Proceeding stepwise from there, by the fifth study, researchers found that participants shown a video of a black suspect being beaten by police were more likely to believe the beating was justified “when primed with apes than with big cats,” thus showing that “the Black–ape association can alter judgments of criminal suspects when activated.”
The final study looked at activation in the real world, drawing on a database of death-eligible murder case covered by the Philadelphia Inquirer over a period of decades. comparing trial outcomes with the presence of ape and monkey-related language in trial coverage. The results suggested that “Black defendants are more likely to be portrayed as apelike in news coverage than White defendants and that this portrayal is associated with a higher probability of state-sponsored executions.”
In short, the implicit ape-black association—which white participants never even notice—is nonetheless so strong that it’s at least partially responsible for sentencing men to death. That’s a chilling example of how powerful implicit racial bias can be.
Fourth, implicit bias has multiple different ways of impacting the legal system, which we are just now beginning to understand. The impact of implicit bias goes far beyond just the criminal justice system, as reflected in a recently-published book, Implicit Racial Bias Across The Law, with over a dozen chapters with contributors dealing with a broad range of legal topics, including property torts, employment health, education. communications, corporations, taxes, intellectual and the environmental, as well as various criminal justice issues.

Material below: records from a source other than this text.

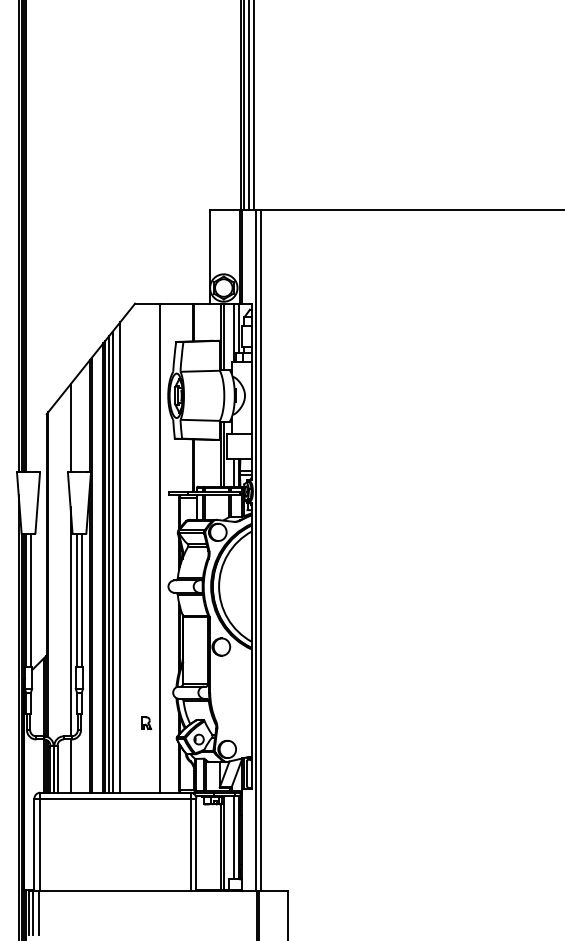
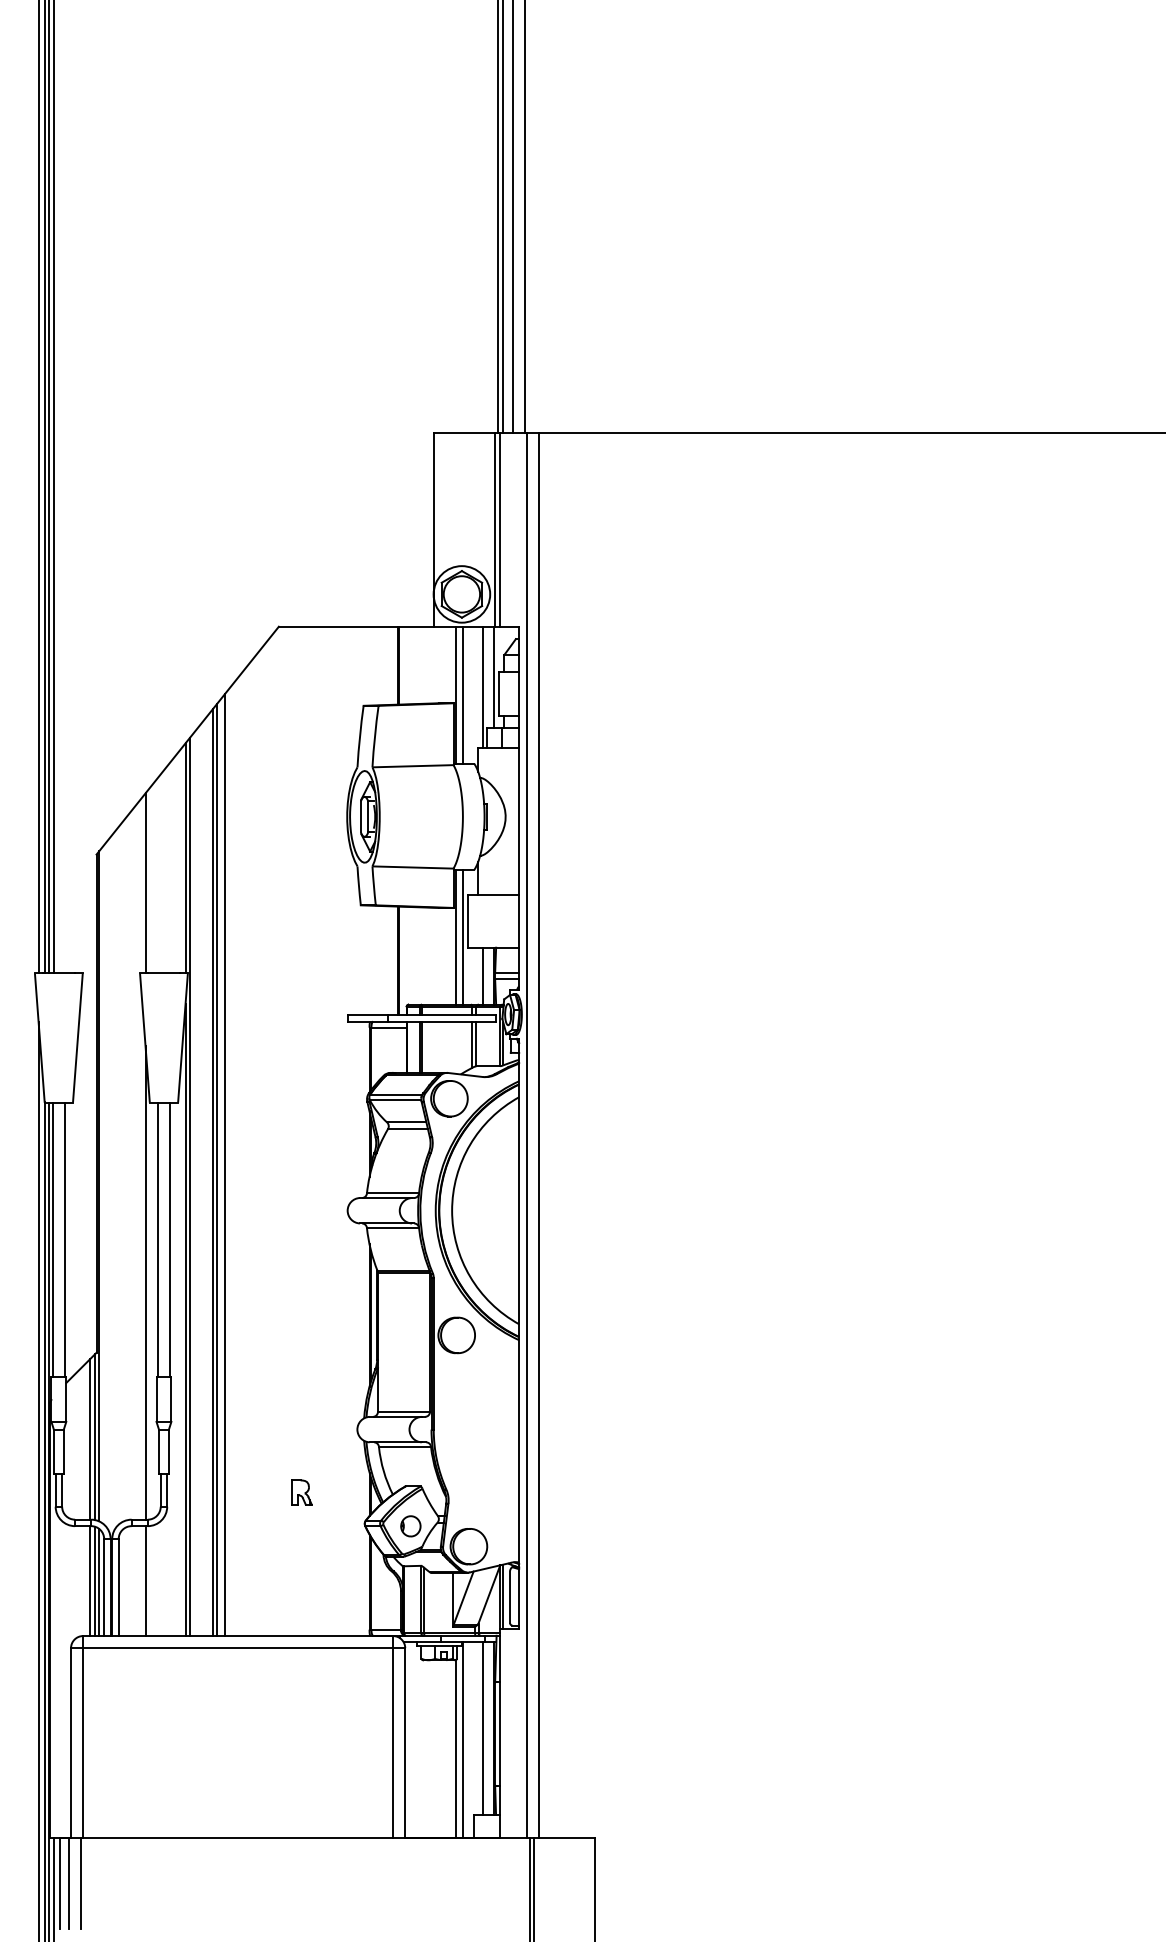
line: (159, 547) -> (329, 1129), removed
line: (120, 557) -> (248, 1150), removed
line: (112, 561) -> (232, 1158), removed

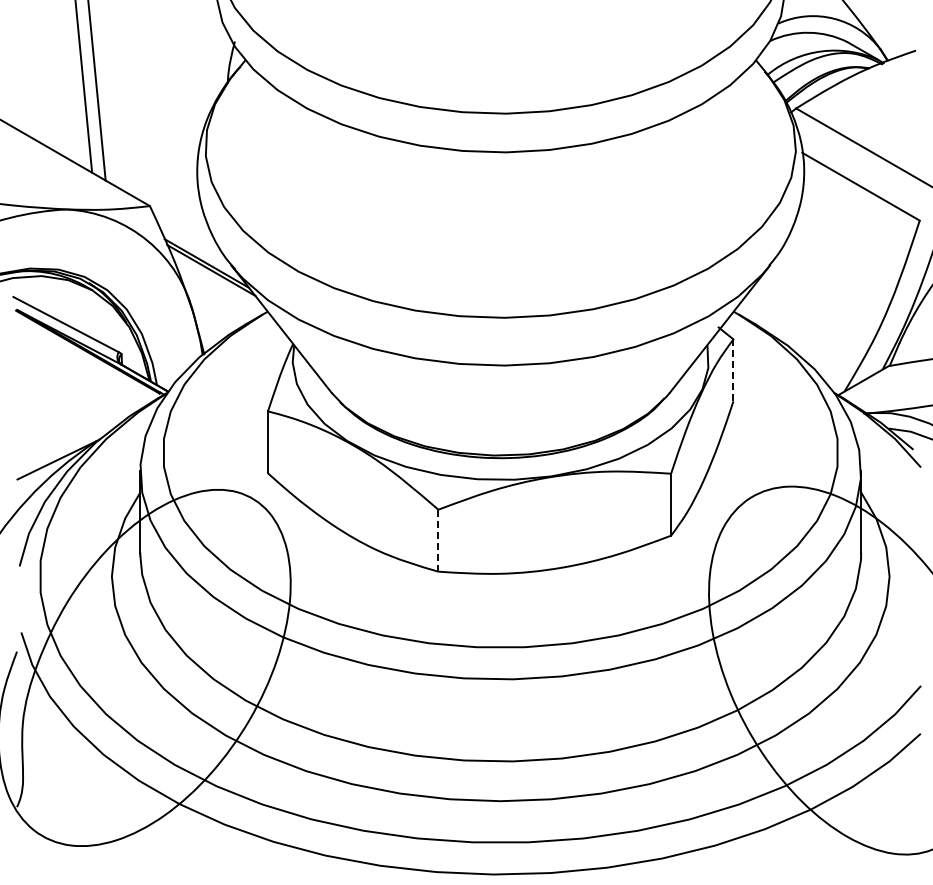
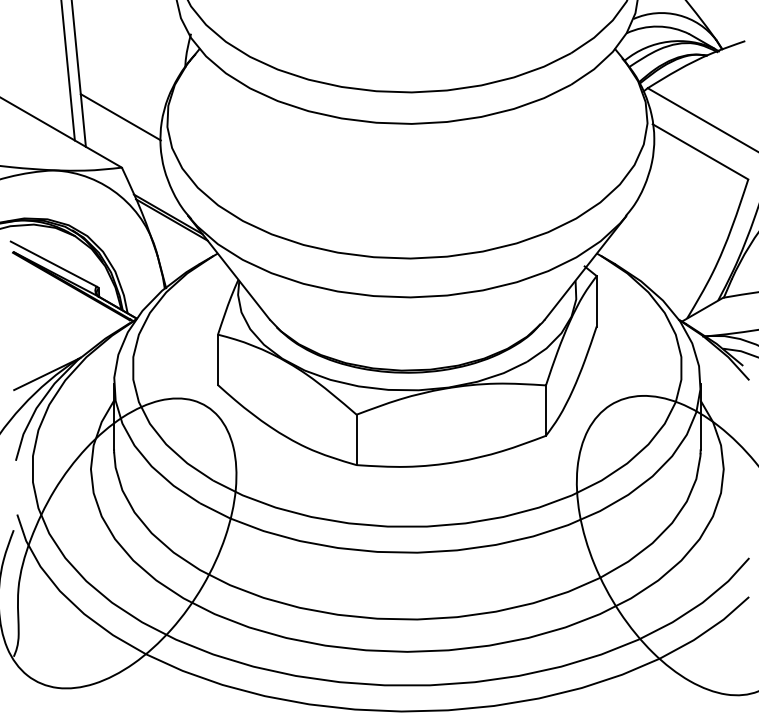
line: (148, 143) -> (120, 116), added
line: (733, 370) -> (596, 301), dashed -> solid
line: (438, 540) -> (356, 439), dashed -> solid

However, the criminal justice field is particularly rich with avenues to explore—including decision-making by police, judges, juries… and prosecutors. For example, a paper in the Seattle University Law Review ticks off a long list of points at which implicit bias can influence prosecutorial decision-making on a daily basis: “Should an arrested citizen be charged with a crime? At what level should bail be recommended? Should bail be opposed? What crime or crimes will be charged? Should charges be dropped? Should a plea bargain be offered or negotiated? Which prosecuting attorney will prosecute which alleged crime? What will the trial strategy be? Will minority jurors be challenged for cause or with peremptory challenges? What sentence will be recommended?”
Just considering the subject of “stand your ground” laws, an analysis conducted for PBS’s “Frontline” found that “Whites who kill blacks in Stand Your Ground states are far more likely to be found justified in their killings. In non-Stand Your Ground states, whites are 250 percent more likely to be found justified in killing a black person than a white person who kills another white person; in Stand Your Ground states, that number jumps to 354 percent.”

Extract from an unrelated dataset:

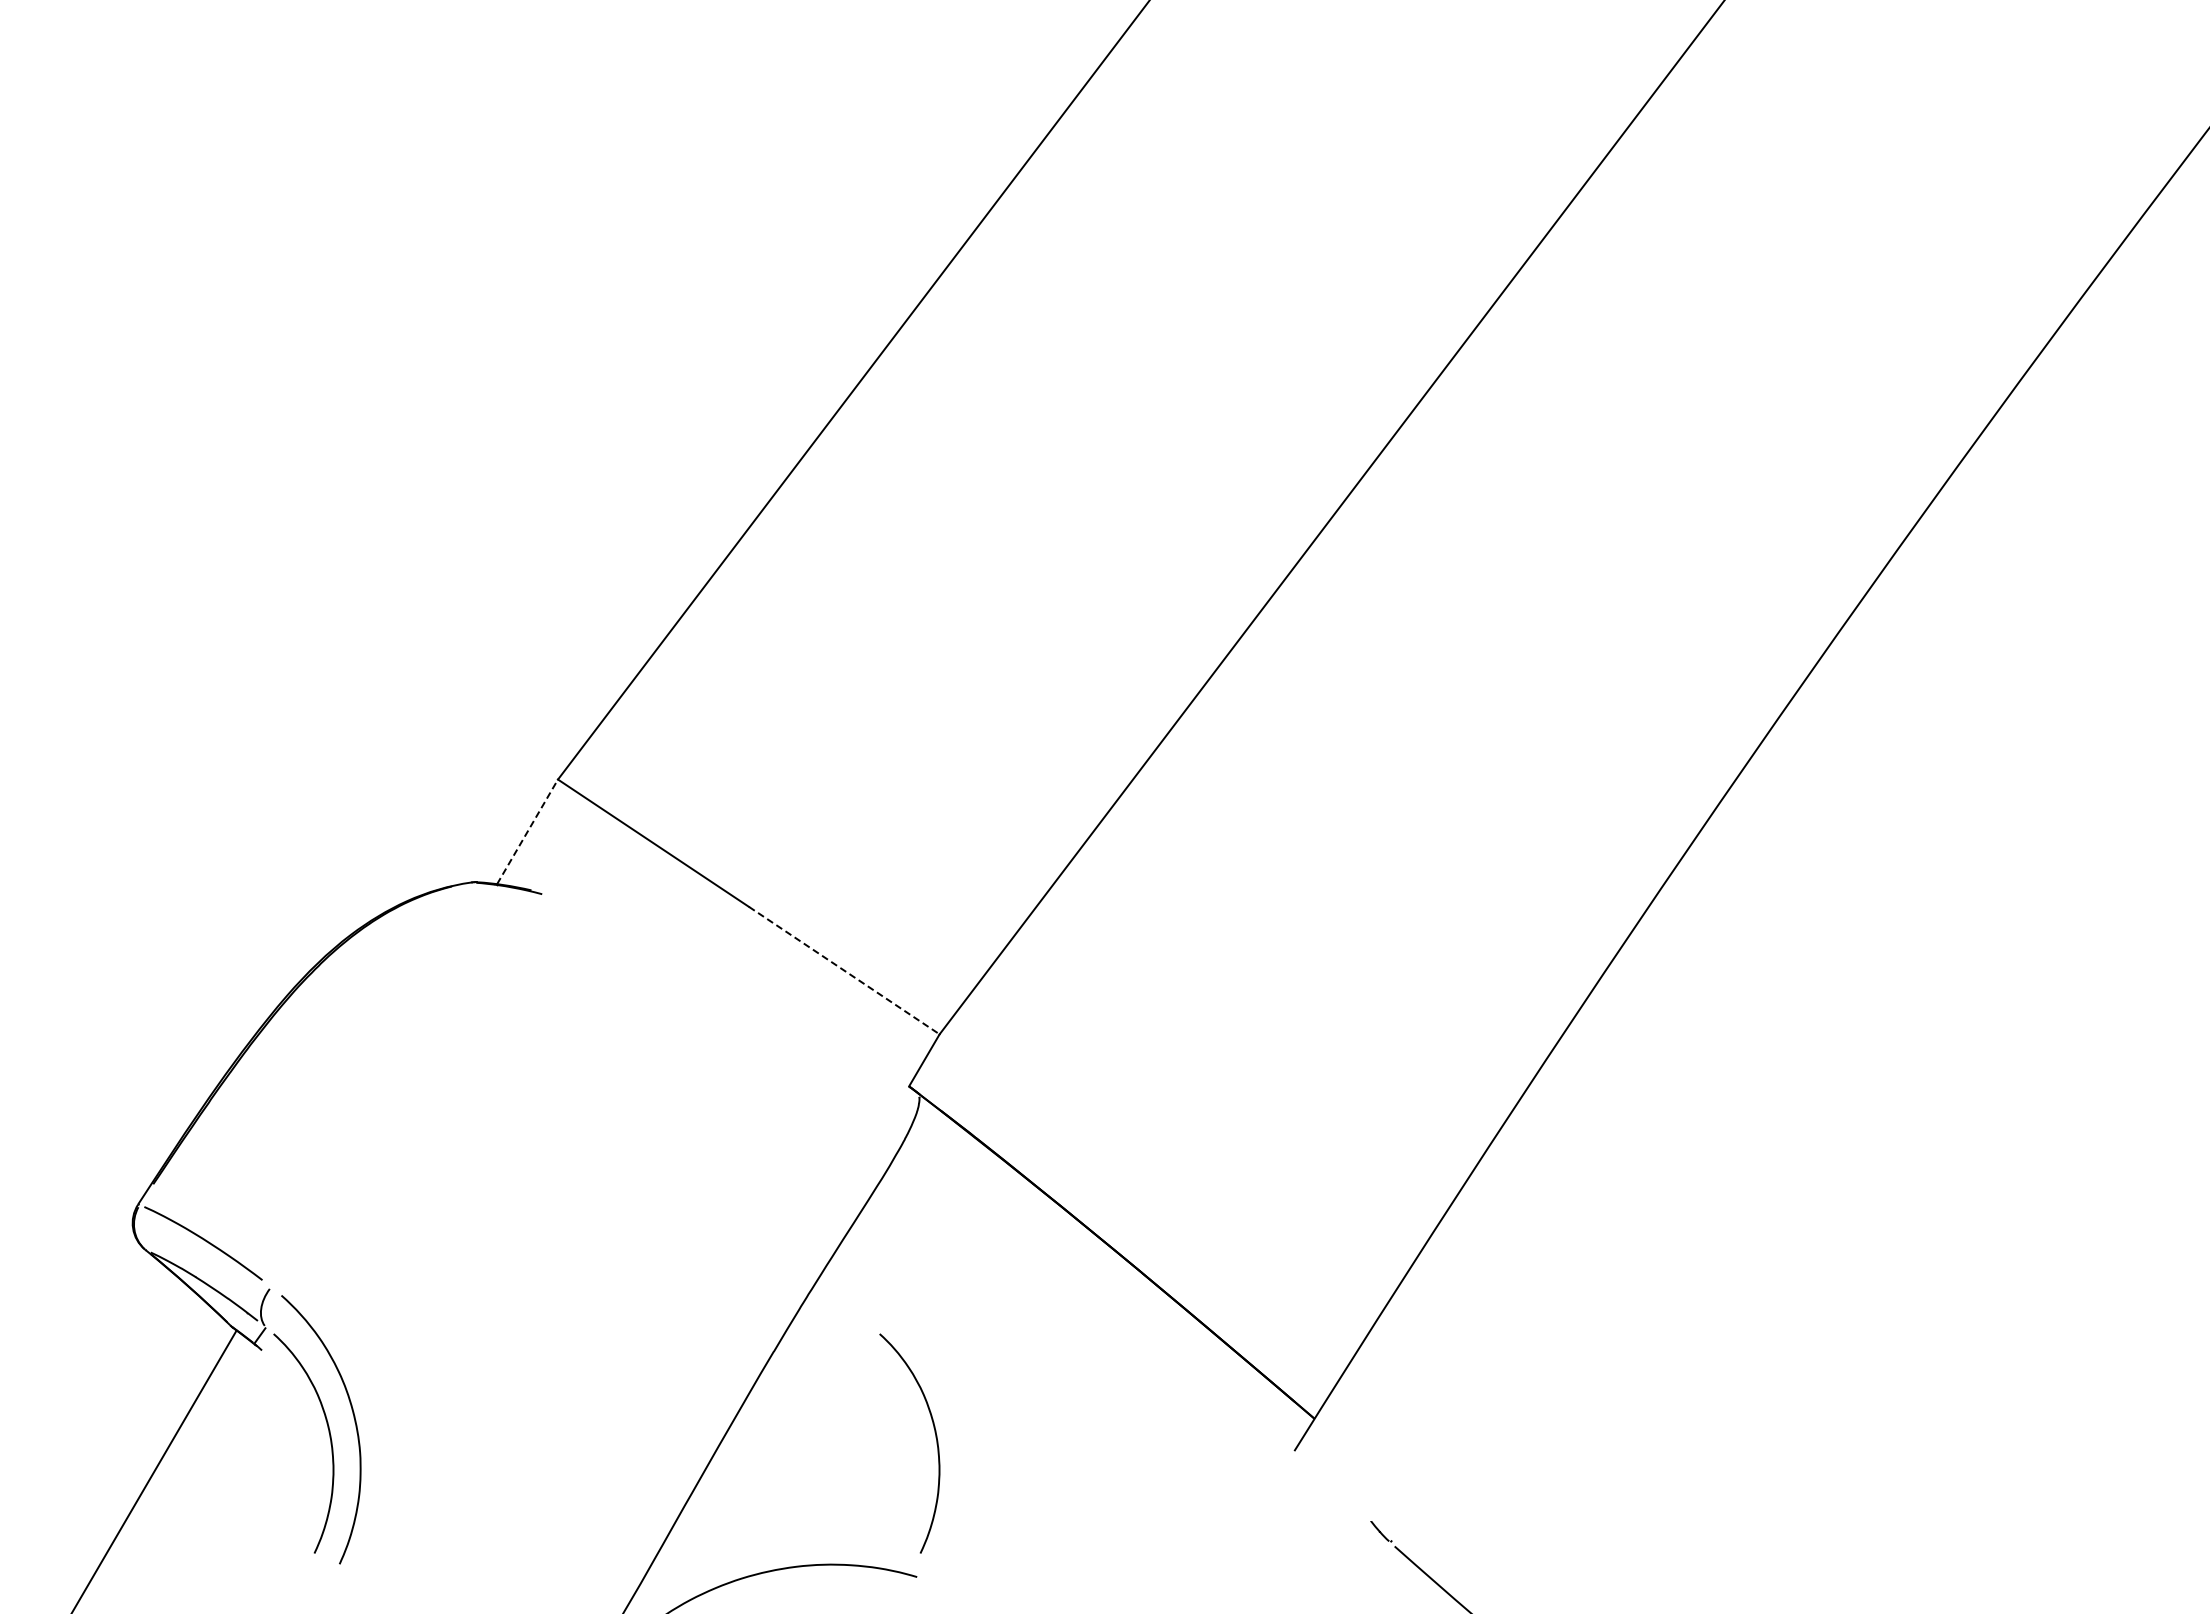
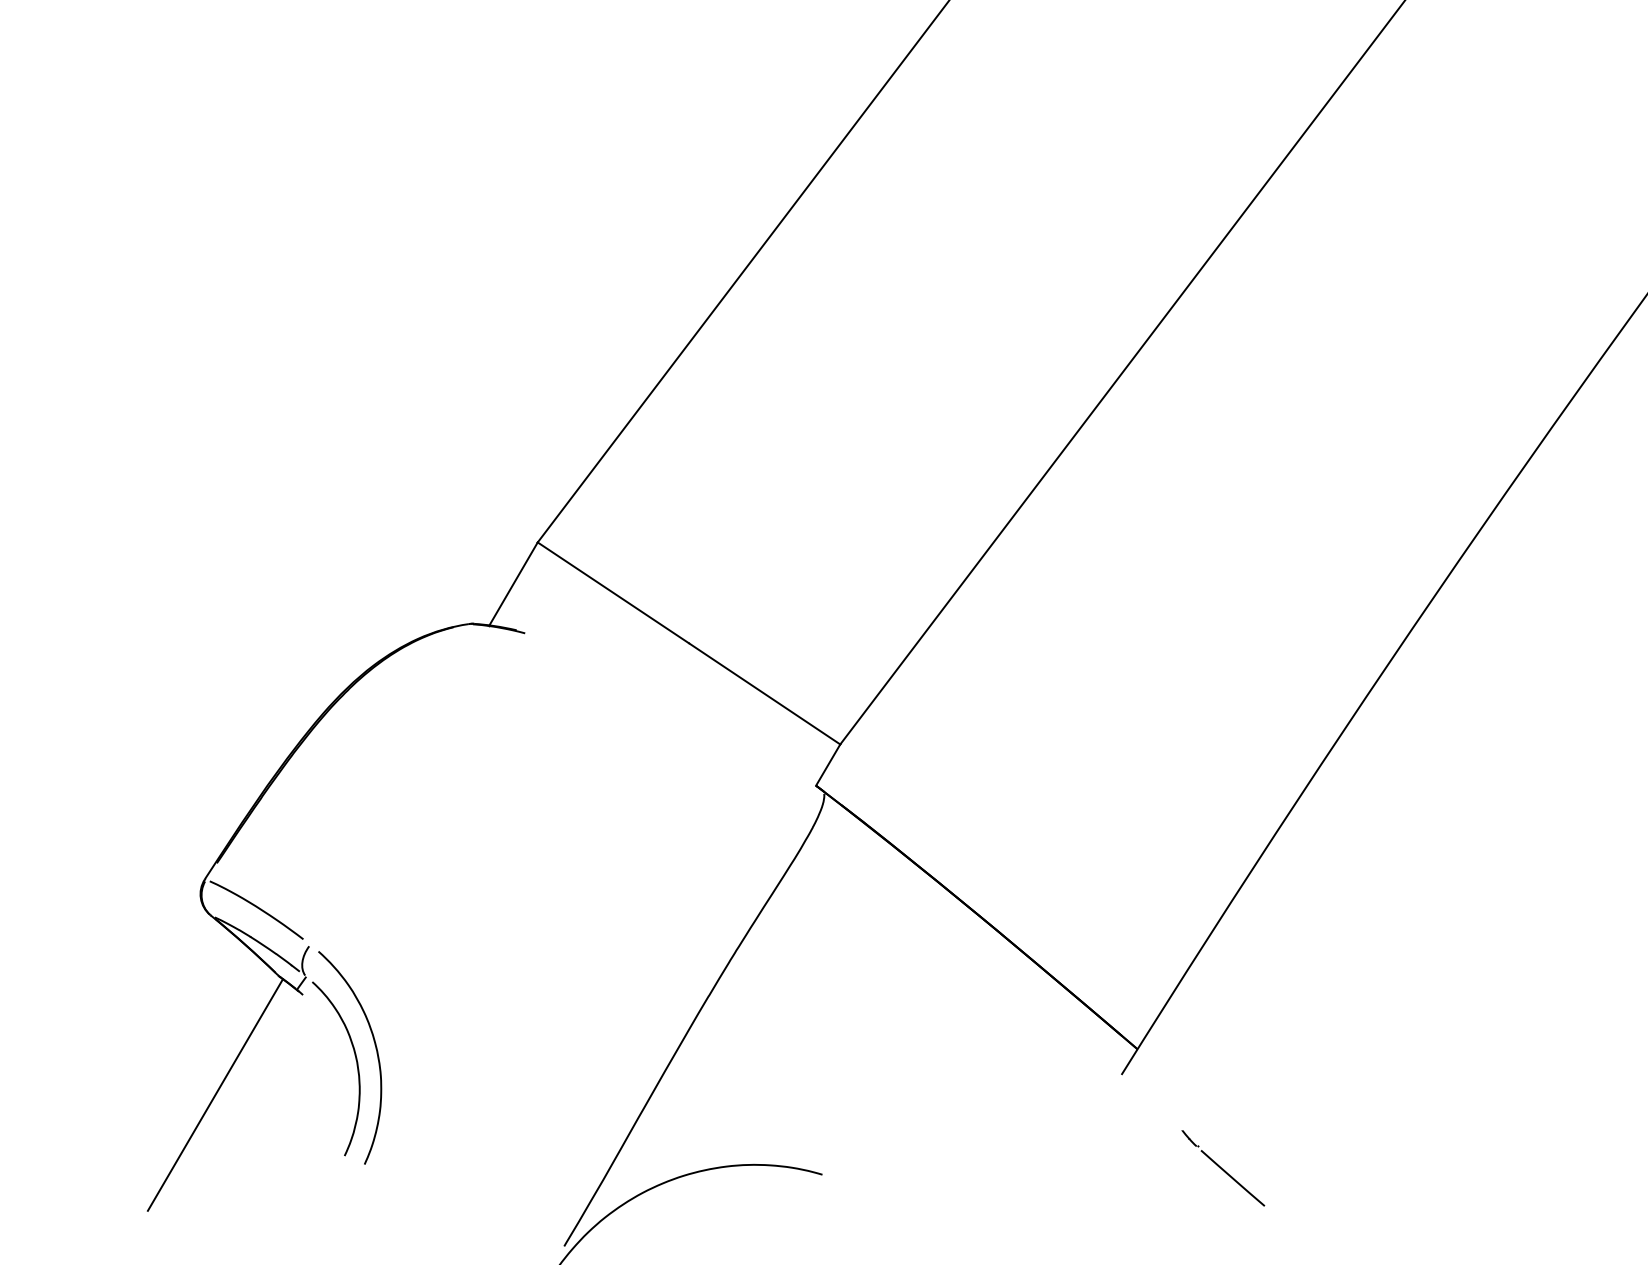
line: (527, 831) -> (513, 583), dashed -> solid
line: (844, 970) -> (764, 693), dashed -> solid
curve: (935, 1437) -> (837, 1064), removed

“Frontline” also noted the same pattern of multiple points at which bias could appear:
Stand Your Ground laws can be applied at multiple points during an investigation.
In Florida, for example, if a shooter invokes the Stand Your Ground law, police can determine whether to make an arrest when they arrive on the scene. If they do arrest him, the suspect then appears before a judge who determines whether Stand Your Ground applies to the case. If it does, the prosecutor then decides whether to go to court.
The system offers substantial discretion to authorities at every level, which is much more difficult to monitor and evaluate — and much more vulnerable to creeping bias.
Because bias can appear at so many points due to “stand your ground” laws, the obvious fix is to simply repeal the laws—which prosecutors oppose on more general grounds as well. But the more general problem of bias creeping in at so many different points presents a more daunting prospect. It might seem to suggest that overcoming bias is an impossible task—and doing so entirely very well might be. But that doesn’t mean we can’t make substantial improvements much more readily. This brings us to our next major point:
Fifth, once we start to recognize implicit bias, some relatively simple actions can have a profound positive effect. This was dramatically demonstrated by a study of jury decisions in two Florida counties from 2001 to 2010. As explained in the paper’s abstract, it found that “(i) juries formed from all-white jury pools convict black defendants significantly (16 percentage points) more often than white defendants, and (ii) this gap in conviction rates is entirely eliminated when the jury pool includes at least one black member.”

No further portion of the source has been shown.